We all love Big Data. Marketers eat it up when they see that something has been liked so many times on Facebook or that people are engaging in a Twitter hashtag.
But as Philip Wisoff, a CIO with Proskauer Rose law firm, said on our show “Addressing the Big Data Veracity Challenge,” “Big Data is not great at predicting human behavior,” and the amount of clicks and raw numbers that can be amassed by an algorithm can be misleading when we trust it without fail to govern our business solutions.

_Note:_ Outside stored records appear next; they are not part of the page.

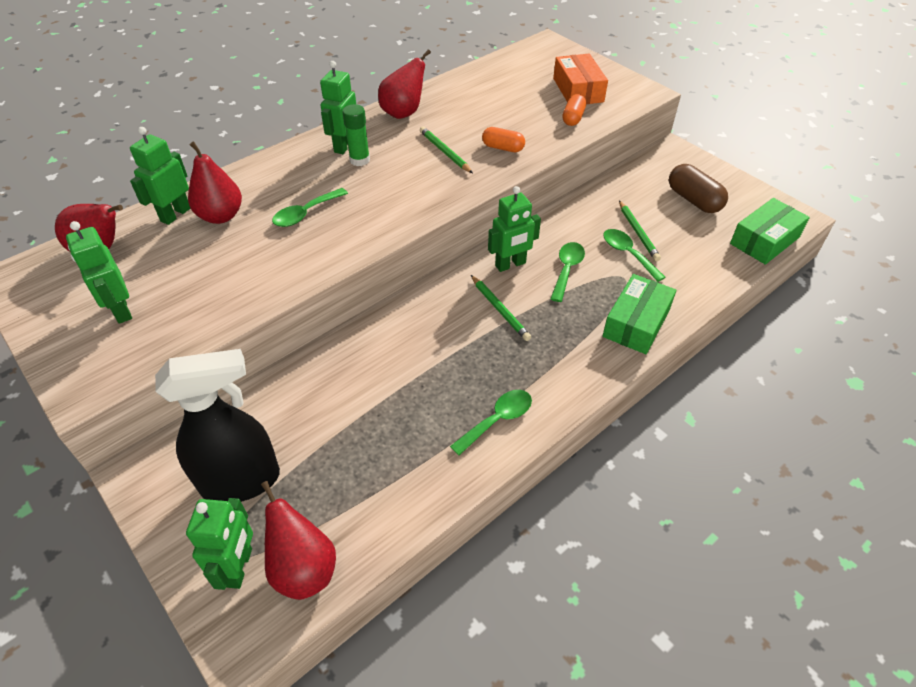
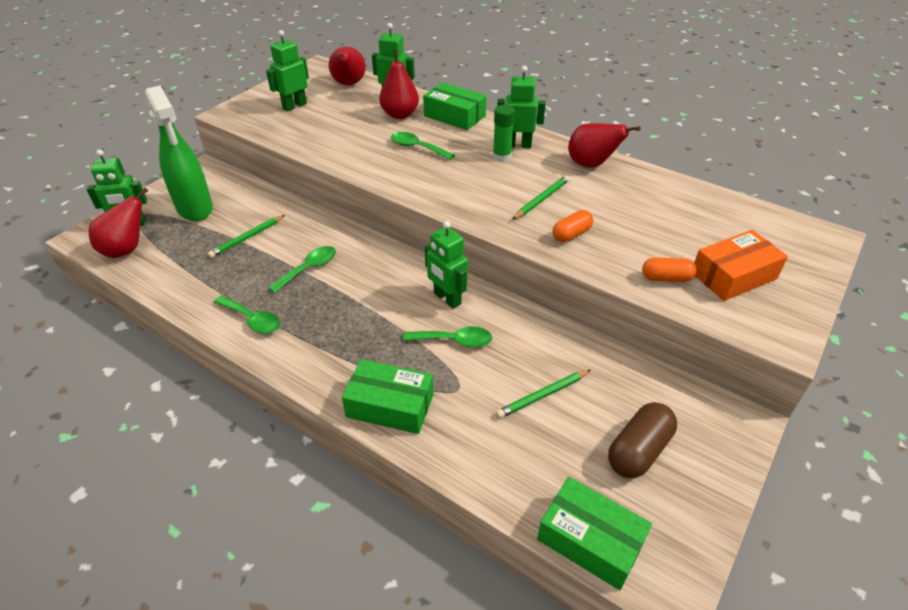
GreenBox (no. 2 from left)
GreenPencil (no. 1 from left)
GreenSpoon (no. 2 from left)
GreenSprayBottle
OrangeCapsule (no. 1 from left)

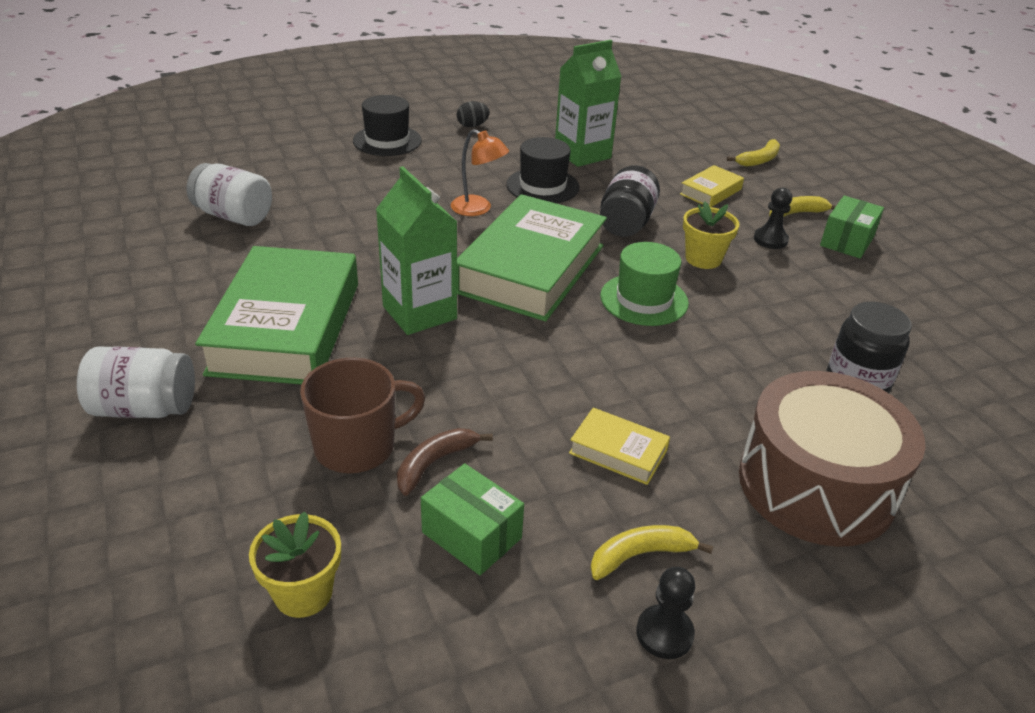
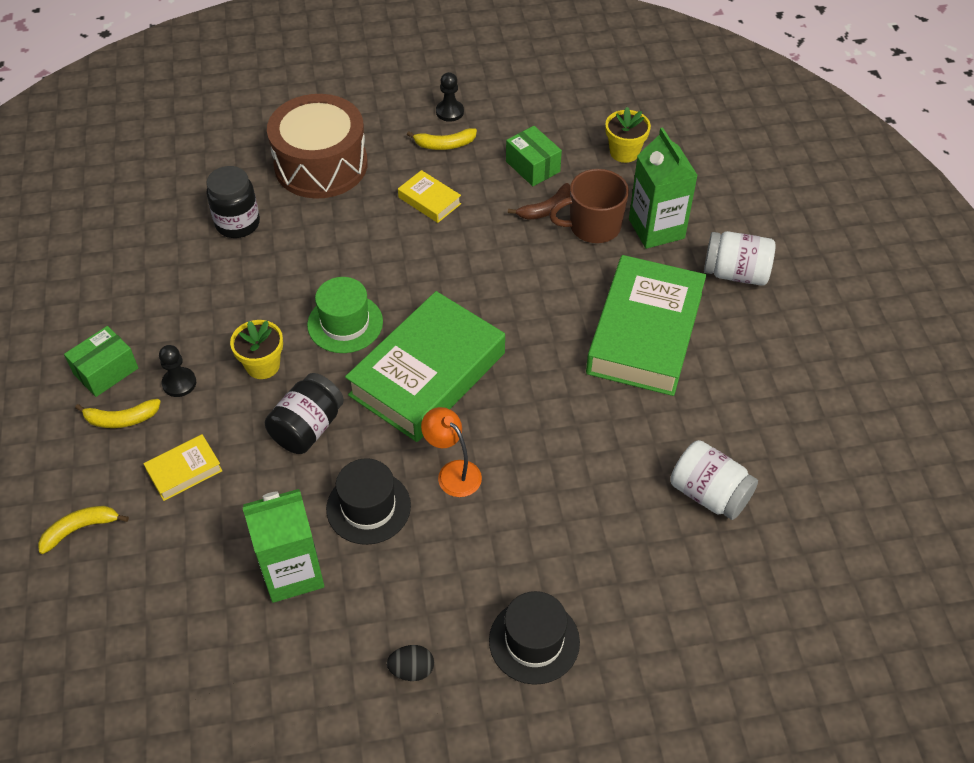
GreenCarton (no. 2 from left)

Big Data is as susceptible to flaws as old forms of BI, as Ram Akella, a professor on IS at the University of California Santa Cruz, said on Wednesday’s show, and it may be an even greater issue since we’re now gathering information at a quicker pace. There is however a difference between Big Data and “Data Sparsity,” as Akella called it. What’s missing is the promised action from the hits. We can estimate how many customers have seen our ad, but how many is it really affecting?
Right now, advertising on Facebook and other forms of social media is a bad barometer for such information, and it requires CIOs to really make sure we’re asking the right question when we’re using complex algorithms to gather data. Using basic human intuition can help eliminate all the data that is either incorrect, irrelevant or both.

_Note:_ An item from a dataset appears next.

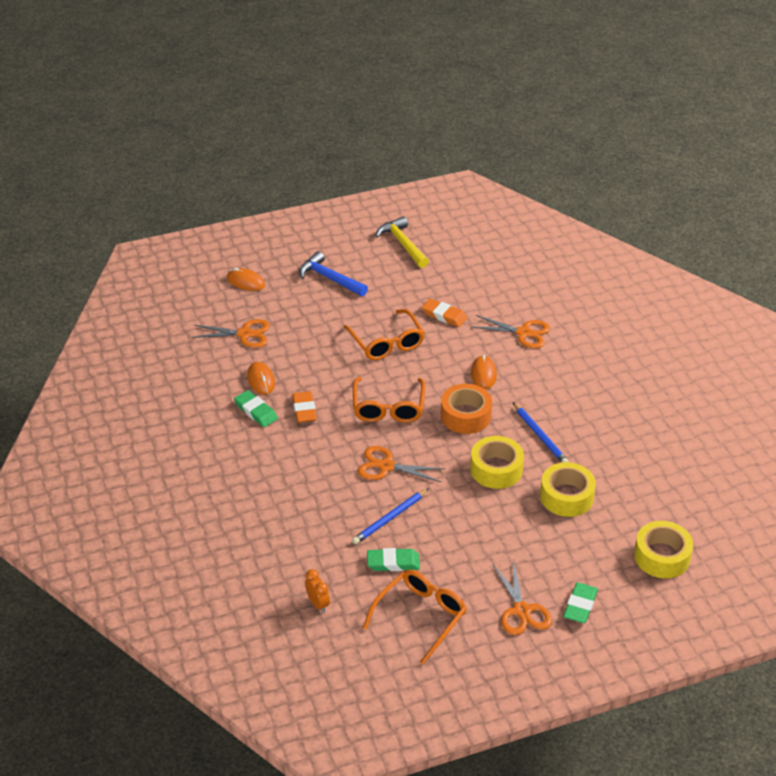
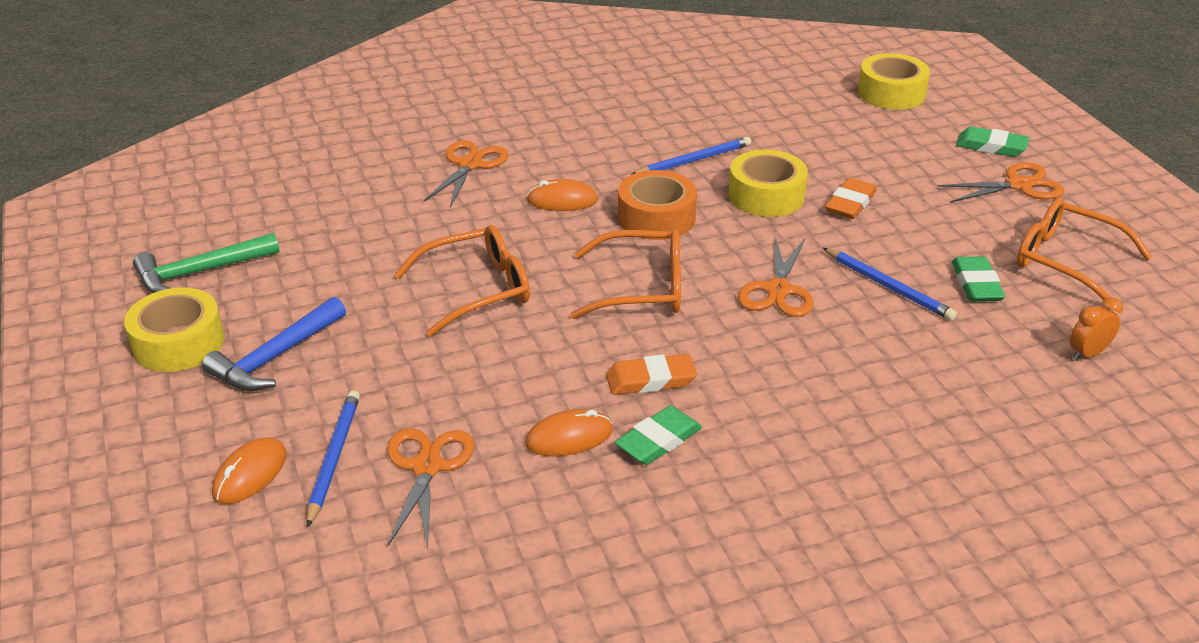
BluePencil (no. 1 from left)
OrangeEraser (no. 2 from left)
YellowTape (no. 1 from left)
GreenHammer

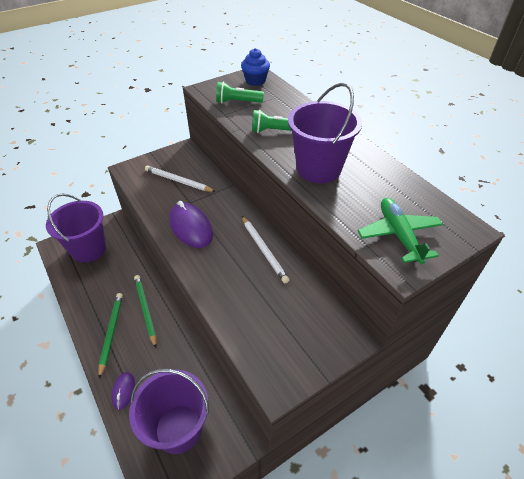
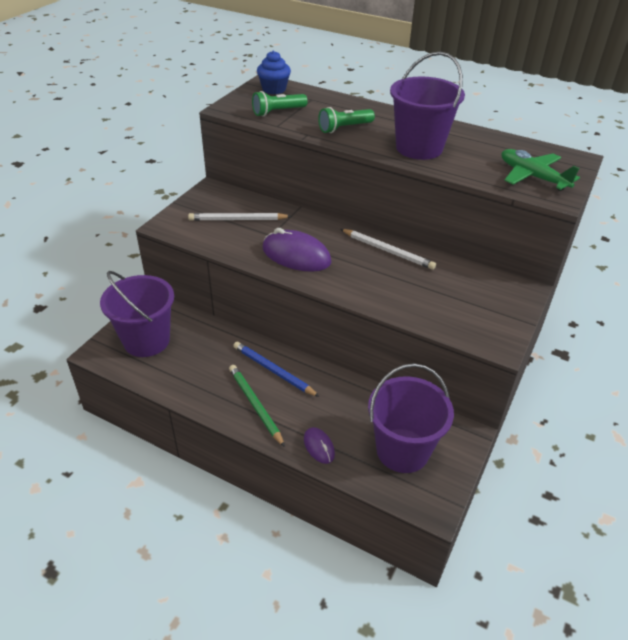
BluePencil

As we wait for algorithms to get more reliable in predicting human action and approaching our business solutions, we can focus on what Akella calls “Extractive Analytics.”
“Given a ton of Big Data, how do you extract what is meaningful before further processing to get insights and action,” Akella asks. One day soon we will reach the point where we can reduce the cost and manpower required to analyze data without sacrificing the ability to make informed, helpful and human decisions.
Wisoff made a strong analogy in regards to trusting Big Data wholeheartedly. If presented with a Lamborghini in 1910, you might question whether or not what’s under the hood could really get you to 100 mph in three seconds. In present day, Lamborghini is a tried and true institution, and you can be assured that when you put your foot on the gas, you’re going to get results.
Big Data is still in its infancy. We’re still working out how we can process what we see on social media into efficient sales with our current clients, and we’re understanding how tinkering with SEO and Google ad traffic can boost our exposure with new ones. It’s not fool proof yet, but it’s close.